Agostinho Patrus diz que falar sobre eleição agora 'é cometer um crime'


“Pensar na eleição em um momento como esse é, no mínimo, cometer um crime”, disse o presidente da Assembleia Legislativa de Minas Gerais, deputado Agostinho Patrus (PV), ao ser perguntado em entrevista no Café com Política desta quarta-feira (24) sobre a possibilidade de ser candidato a vice-governador do Estado nas eleições do próximo ano. 

Ele foi questionado sobre essa possibilidade tanto em uma chapa com o prefeito de Belo Horizonte, Alexandre Kalil (PSD), que é cotado para disputar o governo de Minas, quanto em uma aliança com o governador Romeu Zema (Novo), que deve buscar a reeleição no Estado. 

 

No entanto, o presidente do Legislativo desconversou, sem confirmar ou descartar a possibilidade, dizendo que ainda é cedo para tratar das eleições de 2022. “Isso é muito cedo para ser tratado. Ninguém é candidato a vice-governador”.

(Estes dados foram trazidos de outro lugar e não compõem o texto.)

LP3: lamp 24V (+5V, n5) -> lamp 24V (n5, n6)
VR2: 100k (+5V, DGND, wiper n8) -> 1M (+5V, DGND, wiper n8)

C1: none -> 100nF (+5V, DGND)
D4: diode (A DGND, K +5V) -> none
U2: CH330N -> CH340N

Disse ainda que faz parte de um grupo político do qual também é parte o prefeito de Betim, Vittorio Medioli (PSD), e que esse grupo ainda definirá os rumos que serão adotados no próximo pleito. “Nosso grupo tem o prefeito Vittorio Medioli e também outros parlamentares, outros amigos também, e em um trabalho em conjunto, vamos definir à frente para onde vamos caminhar e como vamos estar nas próximas eleições”.

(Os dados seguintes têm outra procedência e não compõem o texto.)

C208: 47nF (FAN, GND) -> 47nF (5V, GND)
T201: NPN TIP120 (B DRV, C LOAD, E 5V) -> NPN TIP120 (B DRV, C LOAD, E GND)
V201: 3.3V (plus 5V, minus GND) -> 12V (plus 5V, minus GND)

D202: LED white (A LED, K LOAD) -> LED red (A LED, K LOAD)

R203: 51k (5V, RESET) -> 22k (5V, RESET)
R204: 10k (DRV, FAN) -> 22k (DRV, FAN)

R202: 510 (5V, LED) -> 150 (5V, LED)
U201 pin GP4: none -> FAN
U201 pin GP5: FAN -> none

Mas, frisou que o momento agora é de resolver a pandemia de Covid-19, que atualmente chegou à situação mais grave em Minas Gerais desde o ano passado e, posteriormente, focar na recuperação econômica do Estado. 

“O que me preocupa agora, acima de tudo, é a questão da pandemia, é o número de mortes crescente em Minas Gerais, são as notícias que nos chegam de que está faltando atendimento e que pessoas estão morrendo sem atendimento médico, sem CTI, sem UTI, e agora os leitos de enfermagem também começam a ficar escassos. Isso é o que nos parte o coração e, depois de, se Deus quiser, vacinarmos todos os mineiros, pensar na retomada econômica”, disse.